Penn study links nurse education, environment to breast milk consumption
A mother’s breast milk contains nutrients and immunological benefits important for every newborn, a fact recently confirmed by the U.S. surgeon general and the World Health Organization.
For very low birth weight (VLBW) infants—babies born weighing 3.3 pounds or less—in neonatal intensive care units (NICUs), not consuming breast milk can have potentially devastating consequences.
“In the case of premature babies, they’re not fully developed, their immune systems aren’t complete,” says Eileen Lake, a nursing and health policy professor at the School of Nursing. Breast milk gives the infants “this marvelous natural source of nutrition and an immune boost.”
Despite the known advantages of breast milk for premature babies, not all leave the hospital on a human milk diet. Lake and colleagues, including Diane Spatz, a perinatal nursing and nutrition professor at Penn and director of the Lactation Program at the Children’s Hospital of Philadelphia, wanted to understand why.
In a new paper published in the International Journal of Nursing Studies, based on research funded by the Robert Wood Johnson Foundation, the National Institutes of Health, and Penn, the researchers conclude that in NICUs with better work environments and better-educated nurses, more critically ill infants leave the hospital drinking breast milk. The team looked at data from around 7,000 infants at 97 nursing units nationwide, and surveyed close to 5,600 nurses.
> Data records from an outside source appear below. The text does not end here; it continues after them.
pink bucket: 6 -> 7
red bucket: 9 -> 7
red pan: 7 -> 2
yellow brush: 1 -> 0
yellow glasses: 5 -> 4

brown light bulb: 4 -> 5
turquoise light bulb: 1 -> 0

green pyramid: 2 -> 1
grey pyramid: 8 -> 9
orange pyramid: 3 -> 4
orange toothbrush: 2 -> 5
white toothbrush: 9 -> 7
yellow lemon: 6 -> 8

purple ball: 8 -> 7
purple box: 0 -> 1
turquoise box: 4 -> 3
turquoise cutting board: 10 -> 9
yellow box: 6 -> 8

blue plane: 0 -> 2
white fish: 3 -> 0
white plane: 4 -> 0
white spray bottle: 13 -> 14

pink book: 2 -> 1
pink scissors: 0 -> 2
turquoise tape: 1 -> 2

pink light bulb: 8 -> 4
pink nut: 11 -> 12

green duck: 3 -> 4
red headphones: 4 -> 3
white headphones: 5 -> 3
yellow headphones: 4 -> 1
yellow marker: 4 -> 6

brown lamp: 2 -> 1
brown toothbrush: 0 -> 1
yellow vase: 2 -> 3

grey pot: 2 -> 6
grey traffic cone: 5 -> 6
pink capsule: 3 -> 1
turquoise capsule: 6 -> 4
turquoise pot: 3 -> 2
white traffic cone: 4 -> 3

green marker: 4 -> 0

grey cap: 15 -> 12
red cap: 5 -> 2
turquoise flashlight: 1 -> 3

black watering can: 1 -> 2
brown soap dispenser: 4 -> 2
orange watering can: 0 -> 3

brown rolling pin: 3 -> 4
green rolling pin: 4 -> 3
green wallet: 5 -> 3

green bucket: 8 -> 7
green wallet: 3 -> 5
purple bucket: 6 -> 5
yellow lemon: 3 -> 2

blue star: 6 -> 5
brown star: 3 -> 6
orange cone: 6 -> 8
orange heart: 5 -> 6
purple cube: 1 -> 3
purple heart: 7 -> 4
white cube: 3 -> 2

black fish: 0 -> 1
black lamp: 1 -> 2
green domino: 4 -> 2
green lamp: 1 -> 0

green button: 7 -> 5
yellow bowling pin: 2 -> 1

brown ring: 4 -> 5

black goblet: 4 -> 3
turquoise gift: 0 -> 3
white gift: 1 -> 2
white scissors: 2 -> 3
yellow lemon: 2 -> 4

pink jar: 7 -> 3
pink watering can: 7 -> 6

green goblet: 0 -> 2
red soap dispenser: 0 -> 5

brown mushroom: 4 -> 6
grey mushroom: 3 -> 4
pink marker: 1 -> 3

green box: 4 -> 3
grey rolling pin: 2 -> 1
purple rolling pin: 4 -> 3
Better work situations—such as having a strong nurse manager and collegial relationships with physicians, a voice in hospital decisions, sufficient resources, and a nursing model driven by nursing care—lead to improved outcomes, the researchers report.
“If you give registered nurses better work environments, they can help fragile newborns get the best nutrition,” Lake says.
Education level also plays a big role: More nurses with bachelor’s degrees on a unit leads to a large percentage of VLBW babies drinking breast milk. Spatz says that’s likely due to critical thinking learned as part of the education process.
Though the current research has limitations, such as the fact that it accounted for breast milk consumption only at the point of patient discharge and not throughout the weeks-long stay, these findings could guide NICUs across the country, particularly in an era that places such an emphasis on patient-centered care.
“Changing institutional culture to value human milk and breastfeeding is hard,” Spatz says. “It would be great if everyone says this is the wake-up call we needed, but I think we’re going to have to keep chipping away at it.”
A change in the short-term could help these babies in the long-term, she adds.
“Human milk should be viewed as a medical intervention in the NICU,” she says. “Helping a mother to give her baby human milk should be just as important as managing a baby on a ventilator.”